Capítulo 89

Viernes, 16 de enero de 2010

Spicer estaba sudando, a pesar del frío. La bolsa de supermercado del Tesco, de aspecto inofensivo pero cargada con sus herramientas, pesaba una tonelada, y el paseo desde el Saint Patrick's al cruce con The Drive y Davigdor Road parecía mucho más largo esta vez que el domingo anterior. Las dos pintas de cerveza y el chupito de whisky, que antes le habían animado tanto, ahora le estaban absorbiendo la energía.

El viejo bloque de apartamentos se levantaba a su izquierda. Había poco tráfico por la calle, y se había cruzado con pocos peatones por el camino. A su derecha, media docena de vehículos que iban hacia el norte por The Drive, esperaban inmóviles a que cambiara el semáforo. Spicer bajó el ritmo, esperando él también que cambiara para no arriesgarse a que lo vieran, por si acaso. Nunca se sabe…

Por fin los coches se pusieron en marcha. A toda prisa giró a la izquierda, bajando el caminito que rodeaba el bloque de apartamentos, cruzó el aparcamiento de enfrente y llegó hasta el lateral del edificio, por la parte de los garajes cerrados de la esquina trasera, casi en una completa oscuridad, salvo por la luz procedente de alguna de las ventanas de los pisos de arriba.

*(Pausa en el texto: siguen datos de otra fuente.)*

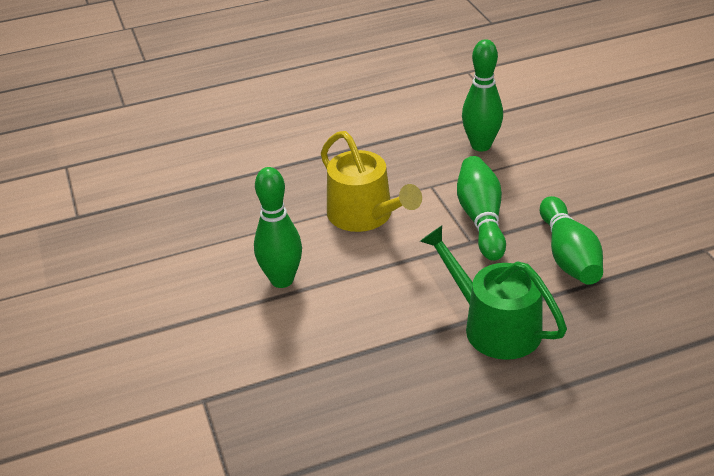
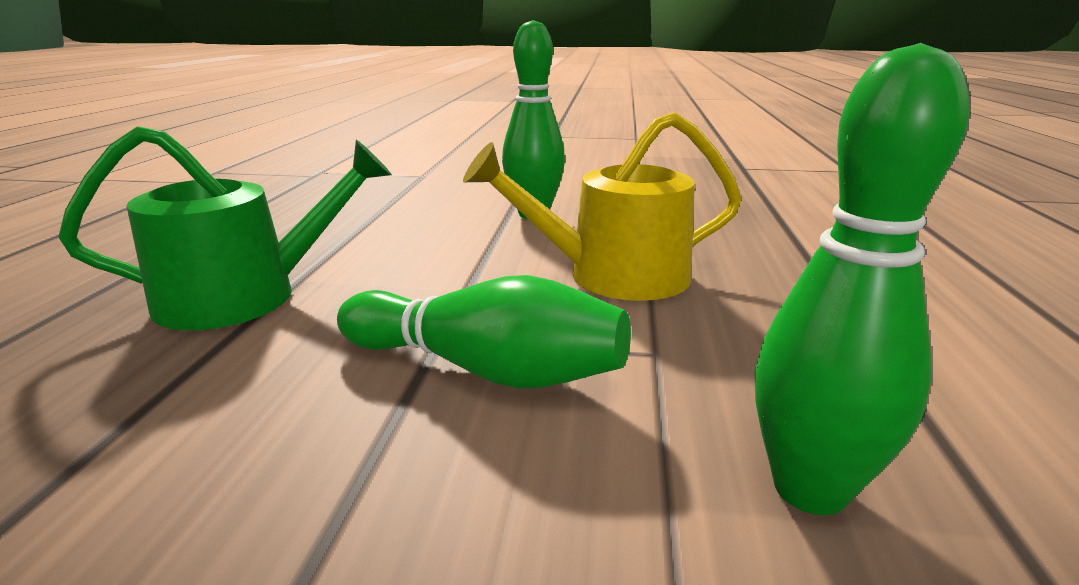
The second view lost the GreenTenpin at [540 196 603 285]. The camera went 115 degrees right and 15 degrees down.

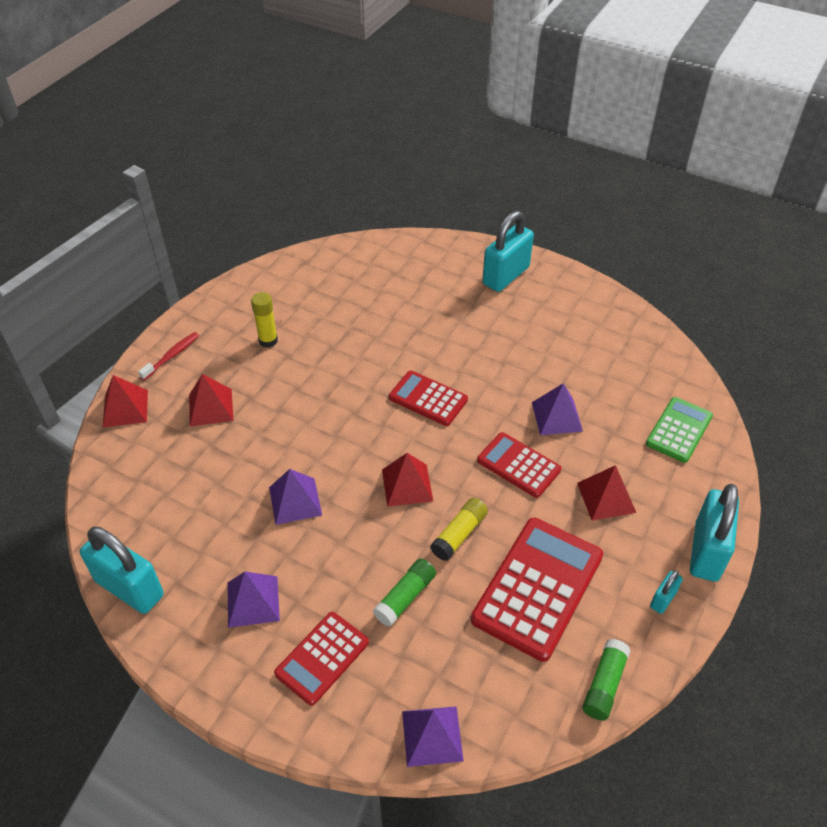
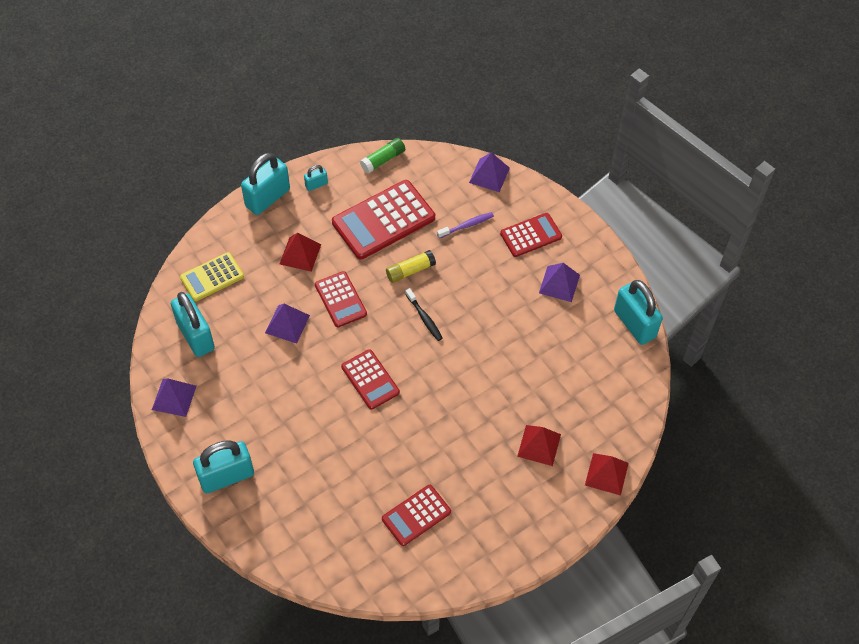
The VioletPyramidShape ended up elsewhere, having gone from [269 469 322 525] to [152 378 197 417]. The second view gained the TurquoiseLock at [171 292 215 357]. What was the GreenCalculator at [646 397 713 463] turned into the YellowCalculator at [180 252 244 301]. The second view gained the CrimsonCalculator at [382 485 451 546]. Where the CrimsonPyramidShape stood at [382 453 433 507], the BlackToothBrush came to stand at [405 288 443 341]. The second view gained the VioletToothBrush at [437 212 494 238]. The second view lost the CrimsonToothBrush at [138 332 199 380]. The second view lost the YellowGlue at [251 292 278 347]. The second view lost the GreenGlue at [373 559 436 627]. The camera went 155 degrees left and 10 degrees up.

Caminó hasta el garaje situado más a la izquierda, el que le había llamado tanto la atención en su visita de reconocimiento del domingo. Todos los demás tenían una sola cerradura en la manija. Pero este tenía cuatro candados de seguridad, dos en cada lado. Uno no pone tantos candados en un garaje a menos que guarde dentro algo de gran valor.

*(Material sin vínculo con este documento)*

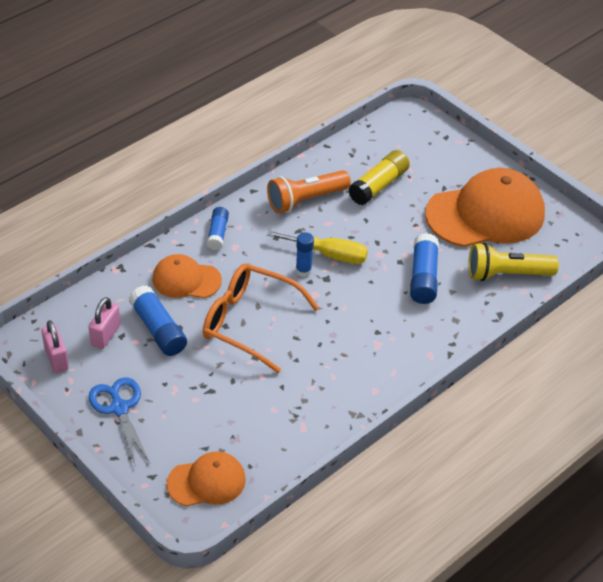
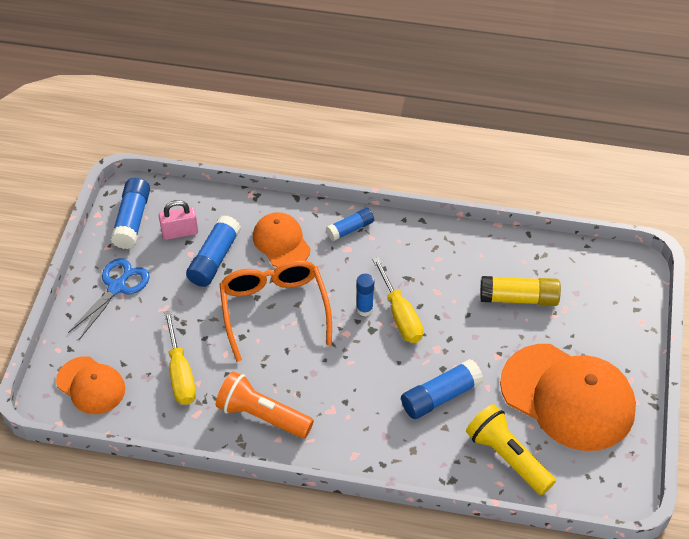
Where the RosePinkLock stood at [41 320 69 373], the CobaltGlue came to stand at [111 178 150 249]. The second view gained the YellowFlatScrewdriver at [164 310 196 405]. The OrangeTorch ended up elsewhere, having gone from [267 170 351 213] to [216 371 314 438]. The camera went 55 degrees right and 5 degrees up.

Claro que podía ser solo un coche de época, pero, aun así, conocía a un traficante que pagaba muy bien las piezas de coches antiguos: volantes, palancas de cambio, insignias de marca y cualquier otra cosa que se le pudiera quitar. Pero con un poco de suerte quizás encontrara objetos de valor de algún tipo. Por sus años de experiencia sabía que muchos ladrones como él usaban garajes como trasteros. Él mismo había usado uno durante muchos años. Eran un buen lugar para guardar objetos de valor fácilmente identificables por sus dueños durante un tiempo, hasta el momento de sacarlos al mercado, quizás un año más tarde.

Se quedó allí de pie, en la oscuridad y levantó la vista hacia el bloque de pisos, comprobando que no hubiera sombras en alguna ventana que indicaran que alguien estaba asomado. Pero no vio a nadie.

Rápidamente, echó mano a su bolsa y se puso a trabajar en el primero de los candados. Cedió al cabo de menos de un minuto. Le siguieron los otros, que se abrieron con la misma facilidad.

Echó un paso atrás entre las sombras y volvió a mirar a su alrededor y hacia arriba. Nadie a la vista.

Tiró de la puerta basculante y se quedó inmóvil, petrificado por un momento, intentando asimilar lo que estaba viendo. Aquello no era en absoluto lo que se esperaba.

Dio un paso hacia el interior, nervioso, bajó la puerta a sus espaldas, sacó la linterna de la bolsa y la encendió.

– Oh, mierda -dijo, cuando se confirmó su primera impresión.

Asustado como un crío, salió de allí, pensando mil cosas a la vez. Con manos temblorosas volvió a cerrar los candados; no quería dejar ninguna pista. Y salió corriendo hasta perderse en la noche.